171195,2007-09,Monsieur,2010-03,36


Now we can compute the mean duration in months for male and female and test for statistical significance between their means.

In [29]:
male_mean = b1_to_b6['Duration'][b1_to_b6.Gender=="Monsieur"].mean()
female_mean = b1_to_b6['Duration'][b1_to_b6.Gender=="Madame"].mean()
print("Average duration for male students: " + str(male_mean))
print("Average duration for female students: " + str(female_mean))
print(b1_to_b6.Gender.value_counts())

Average duration for male students: 42.05187319884726
Average duration for female students: 39.55555555555556
Monsieur    347
Madame       27
Name: Gender, dtype: int64


We will use the Two-Sample T-Test to see if there is a statistical significance between the average duration for males and females.

In [30]:
import scipy.stats as stats
stats.ttest_ind(a= b1_to_b6['Duration'][b1_to_b6.Gender=="Monsieur"],
                b= b1_to_b6['Duration'][b1_to_b6.Gender=="Madame"],
                equal_var=False) 

Ttest_indResult(statistic=1.860117047790256, pvalue=0.071443584251684678)
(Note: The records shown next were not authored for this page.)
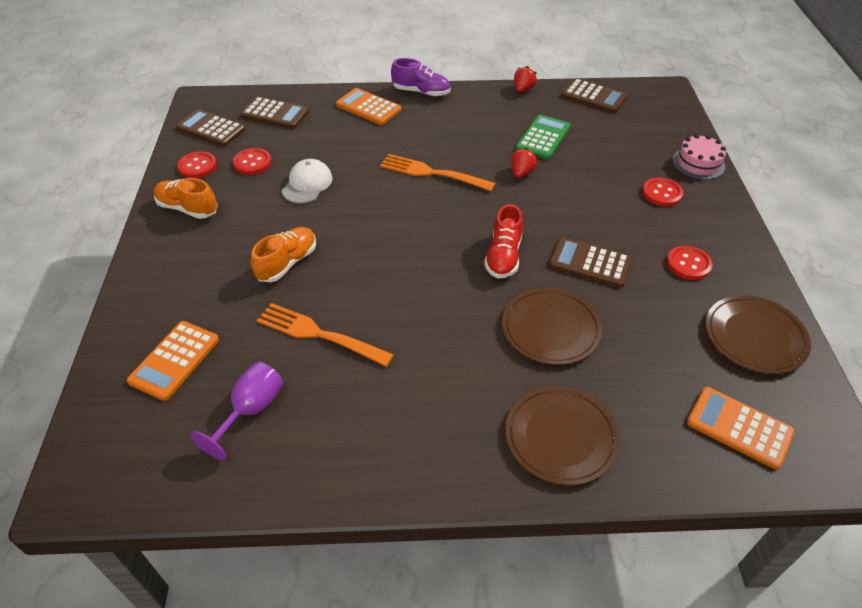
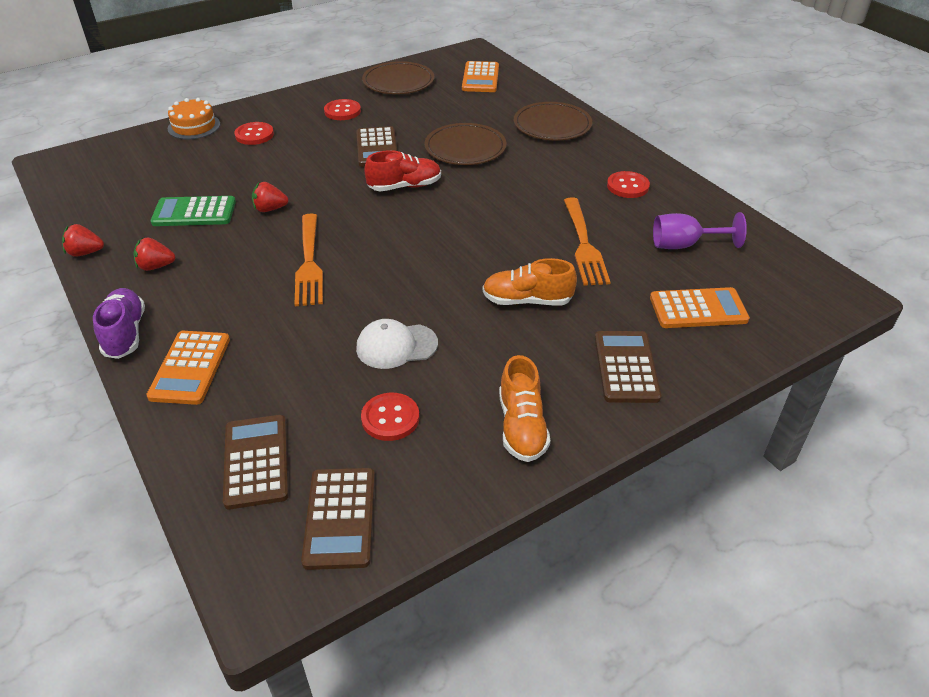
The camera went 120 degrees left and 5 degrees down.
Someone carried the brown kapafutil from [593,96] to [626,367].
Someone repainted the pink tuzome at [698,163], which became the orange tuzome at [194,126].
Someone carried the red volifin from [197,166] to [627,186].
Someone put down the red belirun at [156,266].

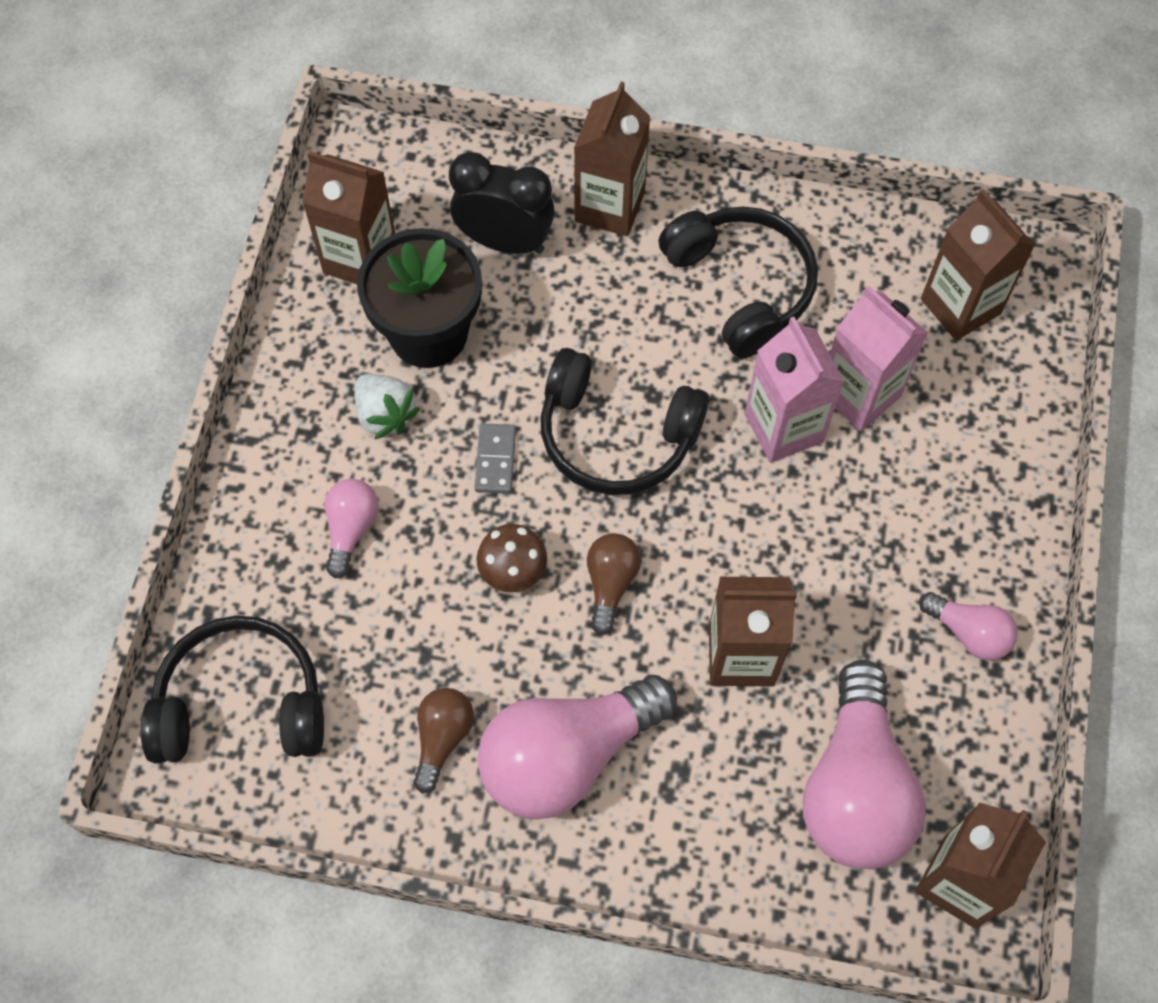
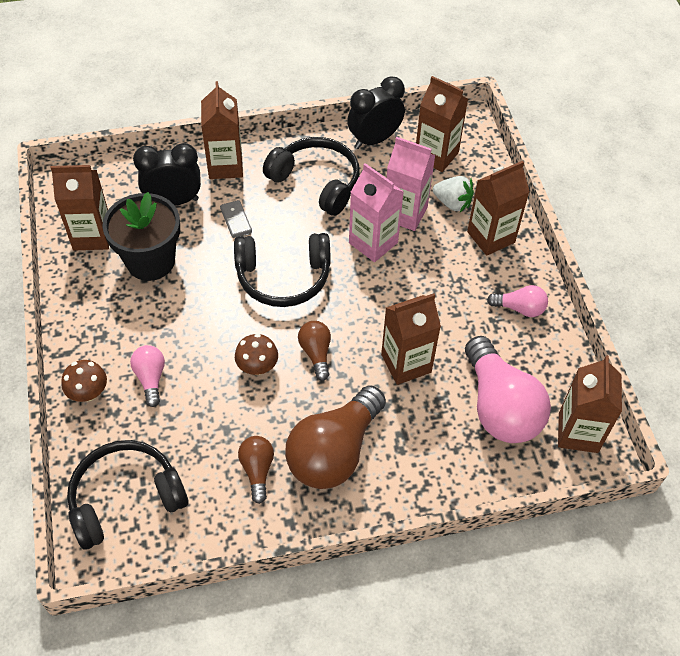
The camera went 25 degrees left and 10 degrees down.
Someone carried the white belirun from [385,415] to [452,203].
Someone carried the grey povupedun from [495,460] to [236,220].
Someone repainted the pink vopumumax at [567,756], which became the brown vopumumax at [334,452].
Someone put down the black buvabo at [374,140].
Someone put down the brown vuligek at [491,237].
Someone put down the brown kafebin at [88,393].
The test yields a p-value of 0.0714, which means there is a 7.14% chance we'd see sample data this far apart if the two groups tested (male and female) are actually identical. If we were using a 95% confidence level, we would fail to reject the null hypothesis (that the means are the same), since the p-value is greater than the corresponding significance level of 5%. Therefore, according to this criteria, the difference in average duration is not statistically significant.

# Exercise 2

_Perform a similar operation to what described above, this time for Master students. Notice that this data is more tricky, as there are many missing records in the IS-Academia database. Therefore, try to guess how much time a master student spent at EPFL by at least checking the distance in months between `Master semestre 1` and `Master semestre 2`. If the `Mineur` field is not empty, the student should also appear registered in Master semestre 3. Last but not the least, don't forget to check if the student has an entry also in the `Projet Master` tables. Once you can handle well this data, compute the "average stay at EPFL" for master students. Now extract all the students with a `Spécialisation` and compute the "average stay" per each category of that attribute -- compared to the general average, can you find any specialization for which the difference in average is statistically significant?_

In [31]:
# now we would like to collect the Specialization and Minor as well
def create_student_entry(stat, info, yr, sem):
    student = {}
    student['Gender'] = info[0].string
    student['Specialisation'] = info[4].string
    student['Minor'] = info[6].string
    student[stat] = sem_start_date(yr, sem)
    return student

# scrape student data for a particular major and student status
def scrape_student_data(maj, stat):
    dic = {}
    # go through all statuses, years, and semesters
    for yr in acad_yrs.keys():
        for sem in semesters.keys():
            html_content = get_html_content(maj, yr, stat, sem)
            # parse with beautiful soup
            soup_students = BeautifulSoup(html_content, 'html.parser')
            rows = soup_students.find_all('tr')
            # students are starting after two rows
            for row in rows[2:]:
                student = row.find_all('td')
                sciper = student[10].string
                # keep earliest year in case a student repeated first semester
                if int(stat.split(' ')[-1]) == 1: # obtaining number of semester
                    if sciper not in dic:
                        dic[sciper] = create_student_entry(stat, student, yr, sem)
                # for other semesters replace with latest
                else:
                    dic[sciper] = create_student_entry(stat, student, yr, sem)
    df = pd.DataFrame.from_dict(dic, orient='index')
    return df

Similar to Exercise 1, let's create a `DataFrame` for each of the semesters were are interested in.

In [32]:
major = 'Informatique'
masters_sems = ['Master semestre 1', 'Master semestre 2', 'Master semestre 3']
df_m1, df_m2, df_m3 = [scrape_student_data(major, master_sem) for master_sem in masters_sems]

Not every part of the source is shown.